2. Setting up the EU to take the blame for a Brexit delay
That means that a no-deal Brexit would be a disastrous outcome, not just for the UK economy, but for the government which chose to put the country through it. For this reason it remains difficult to believe that this is seriously the outcome that either Johnson, or the EU, will ultimately go for.
Whatever the briefings to the contrary, another Brexit delay therefore remains the most likely outcome at the end of October, which means that the main priority for Downing Street now is to prepare the ground for who will get the blame for it.
In the past week, Johnson's team has spent a lot of effort seeking to push most of that blame onto the UK parliament, with friendly newspapers briefed with the suggestion that British MPs are engaged in "foreign collusion" with the EU in order to frustrate Brexit.
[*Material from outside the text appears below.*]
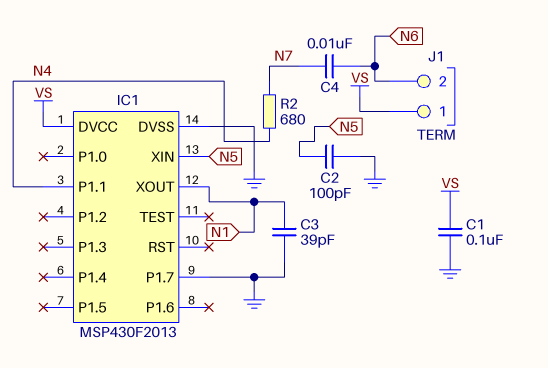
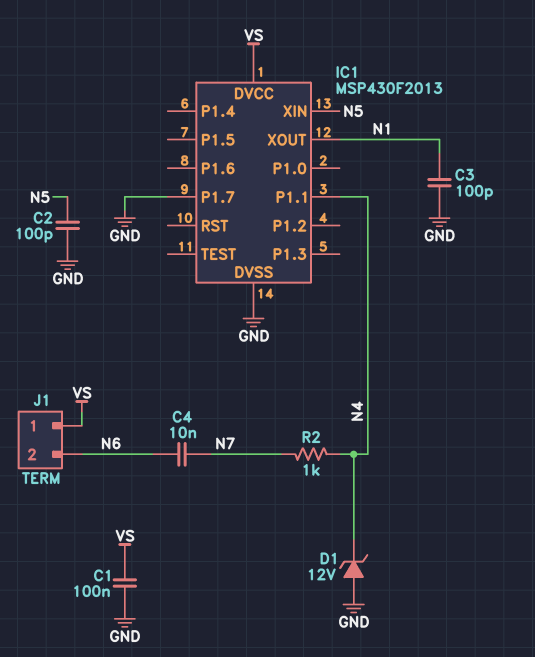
C3: 39pF (GND, N1) -> 100pF (GND, N1)
D1: none -> zener 12V (A GND, K N4)
R2: 680 (N4, N7) -> 1k (N4, N7)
Taken in that context, today's offer appears to have a similar design. By offering something that will be impossible for the EU to accept, the UK can then blame the EU for rejecting it, while avoiding getting dragged into lengthy negotiations which in themselves would require an agreement to delay Brexit.
Of course none of this amounts to a real attempt to, in the words of the Conservative Party's conference slogan this week, "get Brexit done." At best it is yet another attempt to put off the difficult choices that Brexit requires and at worst it is a reckless strategy that risks a disastrous outcome for the UK economy.